O afastamento foi determinado em decisão monocrática, com base no relatório da PF usado por Alexandre de Moraes para pedir que Mendonça seja investigado por abuso de autoridade. O ministro também ordenou a abertura de procedimentos criminais e administrativo-disciplinares, sob condução da Corregedoria da PF.
Declarações na cerimônia
Durante a abertura do curso de formação de agentes da PF, o diretor-executivo William Murad reafirmou a confiança na direção-geral da corporação. Ele declarou: “Não nos deixaremos abalar por ataques, venham de onde vierem”.
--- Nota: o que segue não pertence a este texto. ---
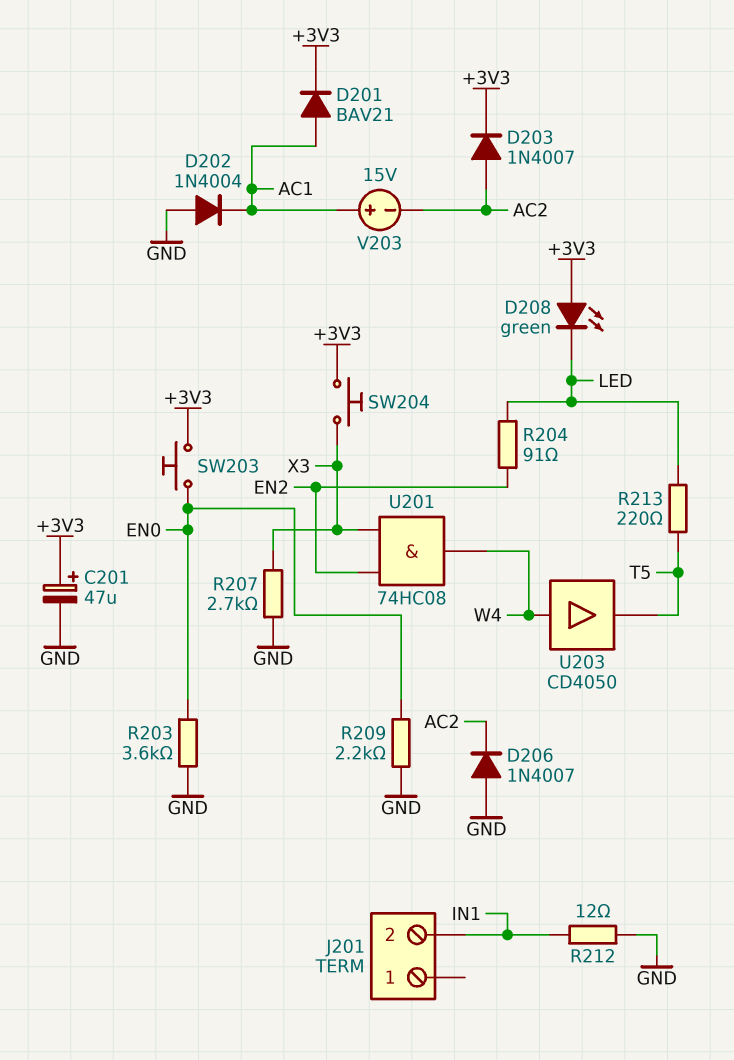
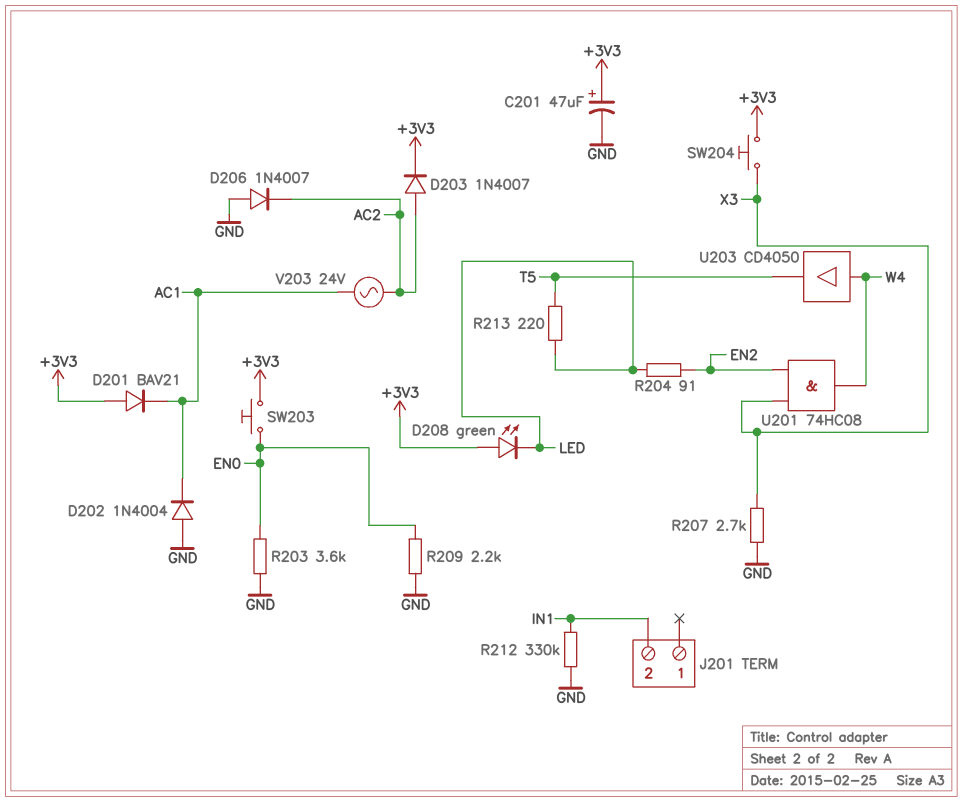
D201: diode BAV21 (A AC1, K +3V3) -> diode BAV21 (A +3V3, K AC1)
R212: 12 (GND, IN1) -> 330k (GND, IN1)
V203: 15V (plus AC1, minus AC2) -> AC 24V (AC1, AC2)

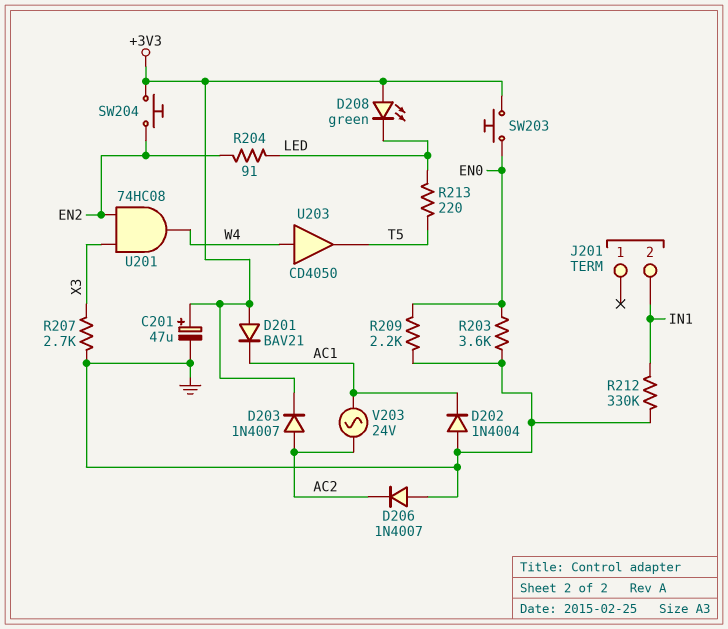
SW204: button (+3V3, X3) -> button (+3V3, EN2)

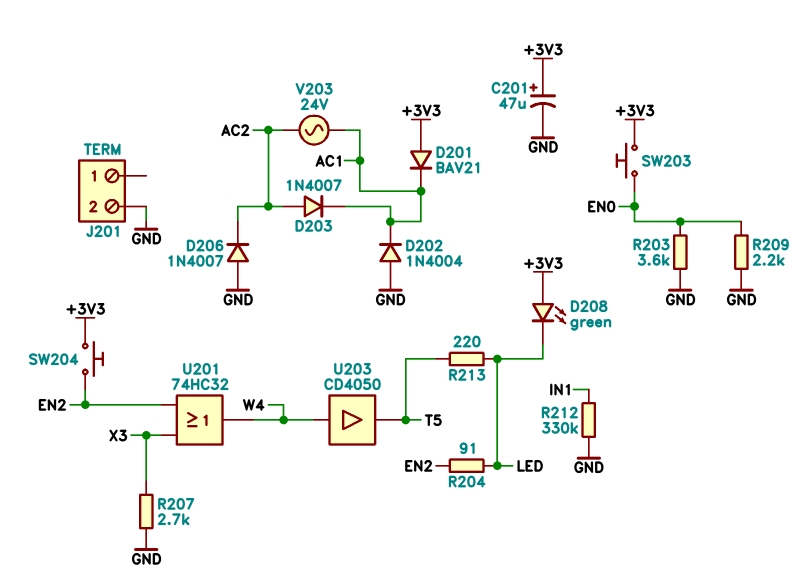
D203: diode 1N4007 (A AC2, K +3V3) -> diode 1N4007 (A AC2, K AC1)
J201 pin 2: IN1 -> GND
U201: AND 74HC08 (in EN2, in X3, out W4) -> OR 74HC32 (in EN2, in X3, out W4)

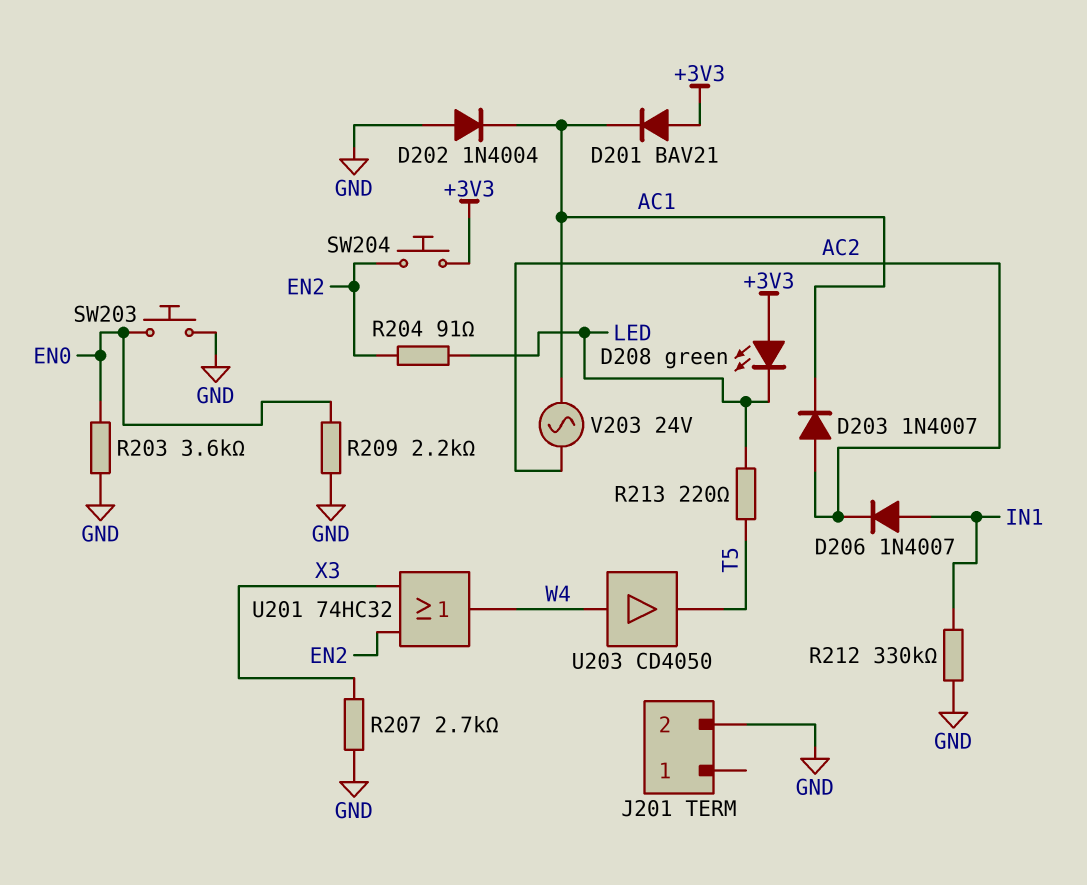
C201: 47uF (plus +3V3, minus GND) -> none
D206: diode 1N4007 (A GND, K AC2) -> diode 1N4007 (A IN1, K AC2)
SW203: button (+3V3, EN0) -> button (EN0, GND)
Murad disse que a situação requer serenidade e que a instituição atravessará o momento. Em seu discurso aos agentes em formação, também defendeu a autonomia da PF e afirmou que a atuação da corporação é técnica, imparcial e livre de vieses políticos.
A presença de Andrei Rodrigues era esperada na cerimônia. O diretor-geral afastado chegou ao local, mas não apareceu publicamente e deixou o evento antes do encerramento.
Medidas determinadas por Mendonça
Ao justificar o afastamento, Mendonça afirmou ter sido monitorado ilegalmente pela PF por mais de 30 dias. Na decisão, classificou como graves as irregularidades e possíveis ilegalidades relacionadas à produção de relatórios de inteligência divulgados por Alexandre de Moraes.
O ministro também suspendeu a produção ou o compartilhamento de relatórios de inteligência destinados a analisar a atuação funcional de ministros, da advocacia pública e da própria Polícia Federal. A determinação incluiu ainda o afastamento do diretor de inteligência da PF, Leandro Almada da Costa.
Murad afirmou que a atuação da corporação é orientada pela Constituição Federal, pelas leis, pela responsabilidade institucional e pelo compromisso com a Justiça e o interesse público.